Bei einer Rooftop-Einheit ist in der Regel eine umschaltbare Luft/Luft-Wärmepumpe direkt mit den Sektionen Luftbehandlung, Abluft und Wärmerückgewinnung zu einer Einheit verbunden. Wasser/Luft-Wärmepumpenausführungen sind zwar ebenfalls verfügbar, jedoch dominiert aufgrund der größeren Unabhängigkeit und Flexibilität bei einer Außenaufstellung die Anwendung mit Luft als Rückkühlmedium.
Sämtliche Komponenten einer Rooftop-Einheit sind fertig auf einem Grundrahmen montiert, was ihre Baugröße begrenzt. Das Maximale liegt derzeit bei einer Luftleistung von 50.000 Kubikmeter pro Stunde und einer Kälte- bzw. Heizleistung von 270 Kilowatt. Als externe Luftpressung lassen sich 1.000 Pascal erzielen. Aufgrund der Luftgeschwindigkeiten im Gerät sowie der Limitierung der Gehäusebaugröße für den Transport mit einem Standard-Lkw sind auch in Zukunft keine signifikanten Luftmengenerhöhungen zu erwarten.
Unterschied zwischen Rooftop-Einheiten und RLT-Geräten
Zur Abgrenzung von Rooftop-Einheiten gegenüber raumlufttechnischen Anlagen lässt sich die Ökodesign-Richtlinie 2009/125/EG heranziehen. Sie legt Rahmenbedingungen für energieverbrauchende Geräte fest und ist für alle in der Europäischen Union verkauften und verwendeten Produkte verbindlich. Die Bestimmungen der Ökodesign-Richtlinie legen Mindestwirkungsgrade für jede Produktfamilie fest (Abb. 1). Wer sie einhält, ist zur CE-Kennzeichnung berechtigt und somit zum Inverkehrbringen der Geräte.

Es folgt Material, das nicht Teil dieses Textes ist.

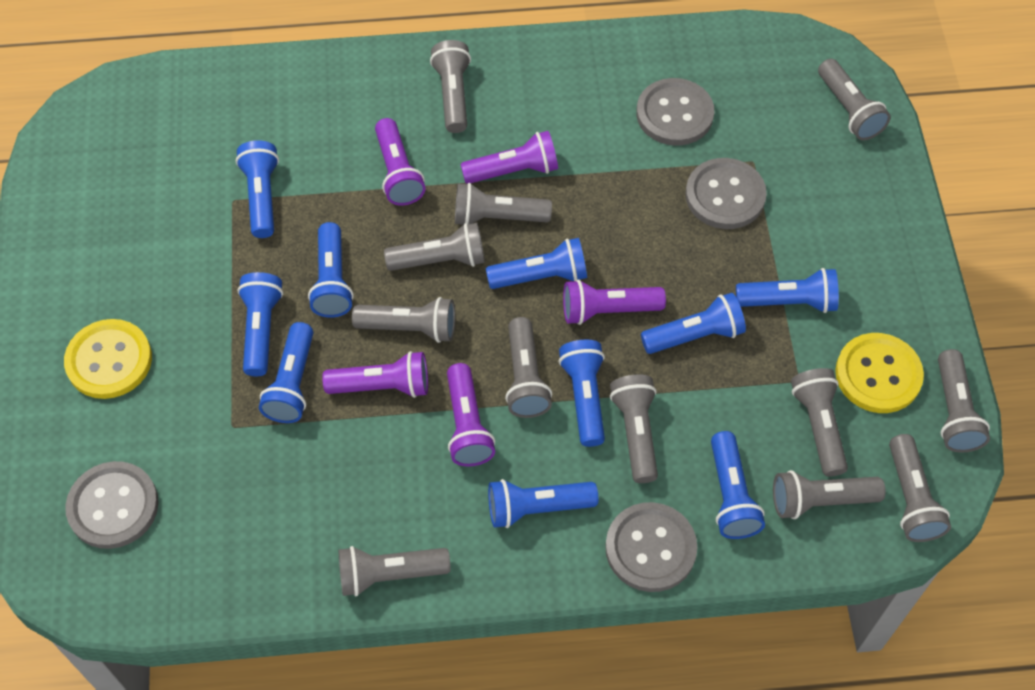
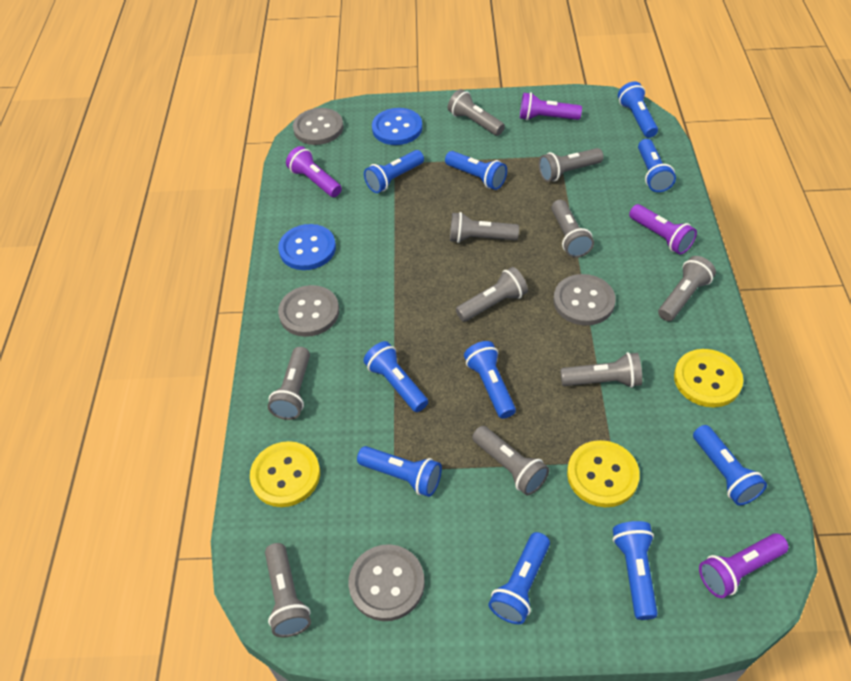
blue button: 0 -> 2
grey flashlight: 12 -> 10
purple flashlight: 5 -> 4
yellow button: 2 -> 3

Was die Abgrenzung zwischen Rooftop-Einheit und raumlufttechnischem Gerät betrifft, gilt es unter anderem folgende Verordnungen zu berücksichtigen:
- EU 2016/2281 für Rooftops/Roomtops, Komfort-Kaltwassersätze (Kühlen) und Hochtemperaturkühler
- EU 1253/2014 für Lüftungsgeräte
Jedes Produkt kann nur unter eine Verordnung fallen. Interpretationsbedürftig scheint die Zuordnung der Rooftops zwischen der EU-Verordnung 1253/2014 für Lüftungsgeräte und der EU-Verordnung 2016/2281 zu sein, da es sich bei einem Rooftop um ein integriertes Gerät mit mehreren Funktionen handelt. Allerdings werden Luftbehandlungsgeräte mit Wärmepumpenfunktion in der EU-Verordnung 1253/2014 in Artikel 1 „Gegenstand und Geltungsbereich“ ausgeschlossen.
Wörtlich heißt es: „(2) Diese Verordnung gilt nicht für Lüftungsanlagen, die […] g) einen Wärmetauscher und eine Wärmepumpe zur Wärmegewinnung beinhalten oder eine Wärmeübertragung oder -entnahme über die des Wärmerückgewinnungssystems hinaus ermöglichen, mit Ausnahme der Wärmeübertragung zum Frostschutz oder zum Abtauen“.
Die Frage, welche Lüftungsanlagen in den Geltungsbereich der EU-Verordnung 1253/2014 fallen oder nicht, wurde im Dokument „EVIA/Eurovent Leiftaden zu Anforderungen an die umweltgerechte Gestaltung von Lüftungsanlagen“ mit folgender Begründung nochmals geklärt: „Kern der Verordnung ist die Spezifikation der Lüftungsfunktion einer Anlage. Stellt die Anlage zusätzliche Funktionen in Kombination mit Wärmepumpen oder durch Verwendung von Rezirkulations- oder Sekundärluft zur Verfügung, ist Lüftung möglicherweise nicht die Hauptfunktion.“ Es wird des Weiteren auf eine Tabelle mit 16 Punkten verwiesen, von denen Abb. 2 die ersten sechs wiedergibt.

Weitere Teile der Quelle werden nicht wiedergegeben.